Gus Hasan menegaskan bahwa korupsi bukan sekadar pelanggaran hukum, tetapi juga pengkhianatan terhadap nilai-nilai agama dan amanah rakyat. Menurutnya, praktik korupsi merusak keadilan sosial serta mencederai prinsip kejujuran dan tanggung jawab yang menjadi fondasi kehidupan berbangsa.
“Korupsi adalah bentuk pengkhianatan terhadap amanah. Dalam nilai agama, itu adalah dosa sosial yang dampaknya luas karena merugikan banyak orang,” ujar Gus Hasan.
Sebagai Anggota Komisi IV DPRD Kabupaten Bekasi yang membidangi pendidikan, kesehatan, dan kesejahteraan sosial, Gus Hasan menekankan bahwa korupsi di sektor pelayanan publik memiliki dampak langsung terhadap masa depan generasi muda dan kelompok rentan.
Ia menilai, pengawasan anggaran dan kebijakan publik di sektor-sektor tersebut harus dilakukan secara sungguh-sungguh, profesional, dan berorientasi pada kemaslahatan umat.
“Setiap rupiah yang seharusnya untuk pendidikan anak-anak, layanan kesehatan, dan kesejahteraan masyarakat adalah amanah suci yang tidak boleh disalahgunakan,” tegasnya.
Dalam kapasitasnya sebagai Ketua GP Ansor Kabupaten Bekasi, Gus Hasan juga menyerukan peran aktif pemuda dalam gerakan antikorupsi. Menurutnya, kader Ansor dan seluruh pemuda memiliki tanggung jawab moral untuk menjadi pelopor kejujuran, keteladanan, dan keberanian menolak praktik-praktik kotor di ruang publik.
“Ansor berdiri untuk menjaga agama, bangsa, dan negara. Melawan korupsi adalah bagian dari pengabdian itu—sebuah jihad moral untuk menjaga keadilan dan kemaslahatan bersama,” katanya.

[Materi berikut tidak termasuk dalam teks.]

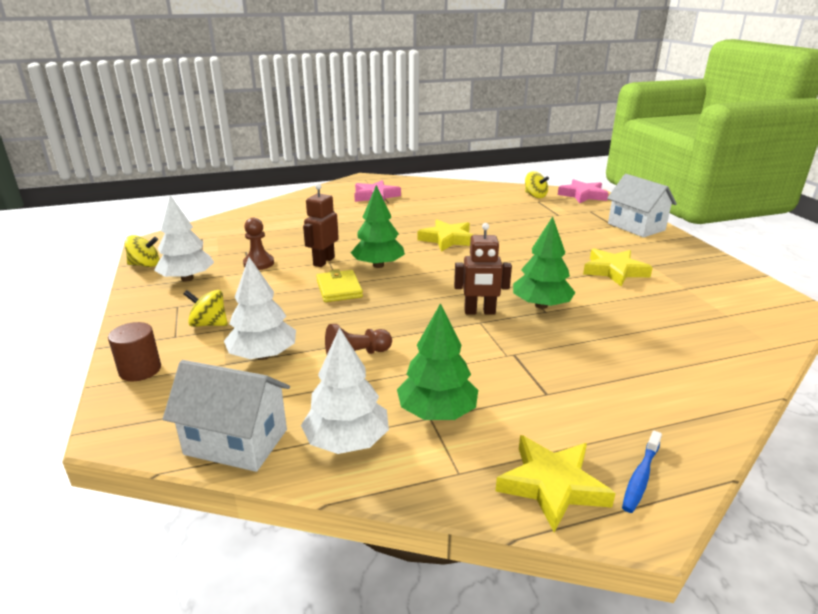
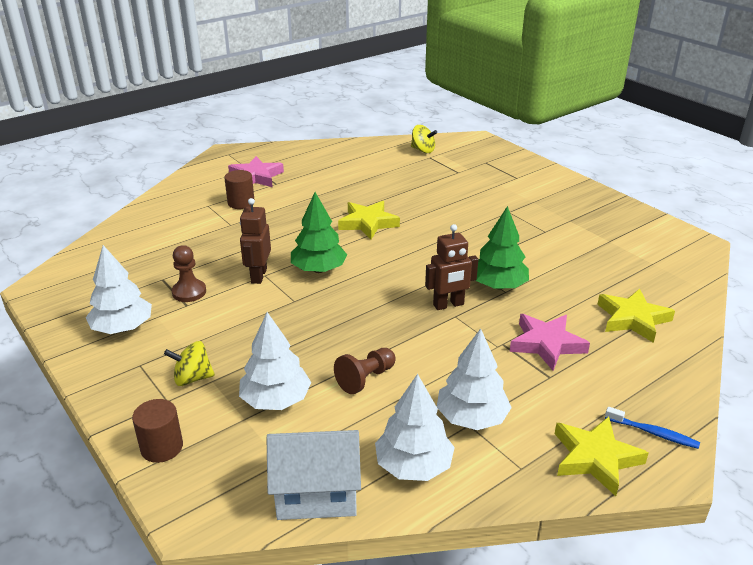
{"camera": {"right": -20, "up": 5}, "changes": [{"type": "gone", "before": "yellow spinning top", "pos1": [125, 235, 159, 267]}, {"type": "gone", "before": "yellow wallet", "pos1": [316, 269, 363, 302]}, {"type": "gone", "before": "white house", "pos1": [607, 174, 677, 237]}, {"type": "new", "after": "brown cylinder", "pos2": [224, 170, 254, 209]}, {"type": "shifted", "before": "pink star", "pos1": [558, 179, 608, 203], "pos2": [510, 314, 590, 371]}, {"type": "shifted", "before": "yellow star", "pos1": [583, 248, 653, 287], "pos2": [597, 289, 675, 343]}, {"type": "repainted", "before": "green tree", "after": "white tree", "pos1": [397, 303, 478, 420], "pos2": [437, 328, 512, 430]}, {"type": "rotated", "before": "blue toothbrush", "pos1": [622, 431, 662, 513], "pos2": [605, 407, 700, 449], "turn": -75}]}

Lebih lanjut, Gus Hasan mengajak seluruh elemen masyarakat—ulama, santri, pemuda, aparatur, dan wakil rakyat—untuk menjadikan HAKORDIA sebagai titik tolak memperkuat etika publik dan spiritualitas dalam penyelenggaraan pemerintahan.

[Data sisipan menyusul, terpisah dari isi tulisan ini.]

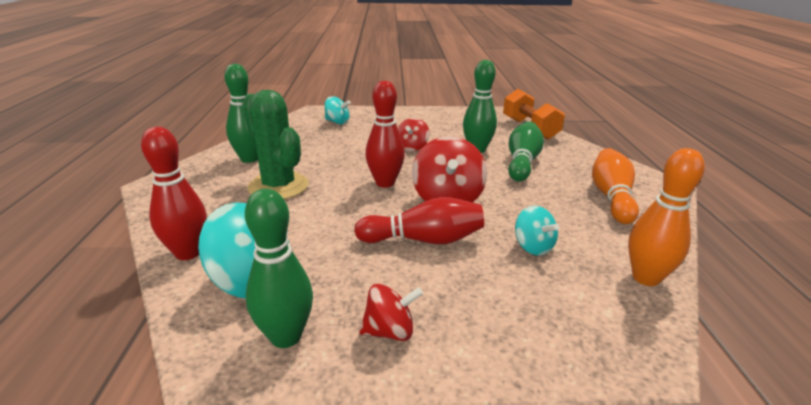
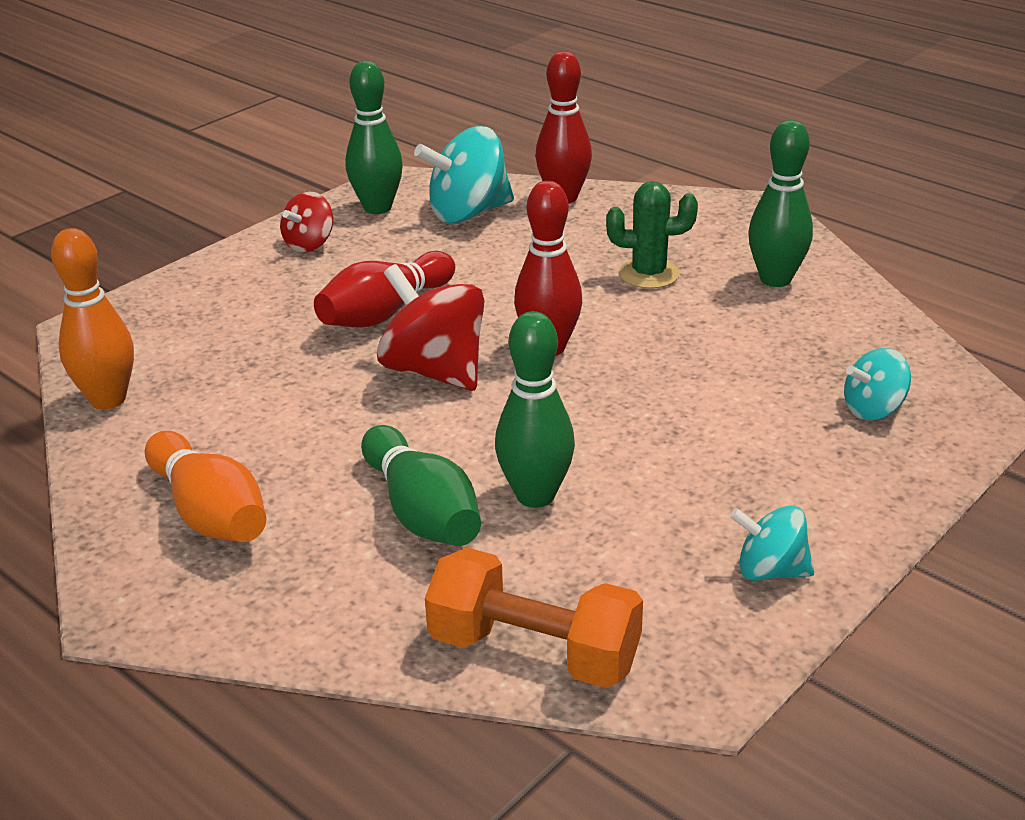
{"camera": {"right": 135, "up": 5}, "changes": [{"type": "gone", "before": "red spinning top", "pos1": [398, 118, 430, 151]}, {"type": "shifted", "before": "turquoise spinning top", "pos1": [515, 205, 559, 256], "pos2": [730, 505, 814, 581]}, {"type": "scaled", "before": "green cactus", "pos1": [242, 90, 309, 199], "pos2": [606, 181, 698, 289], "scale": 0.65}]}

Menutup pernyataannya, Gus Hasan menegaskan bahwa pemberantasan korupsi membutuhkan sinergi antara penegakan hukum dan penguatan nilai moral serta keimanan.
“Jika hukum ditegakkan dan moral dijaga, insyaallah Bekasi akan menjadi daerah yang adil, makmur, dan diridhai Allah SWT.”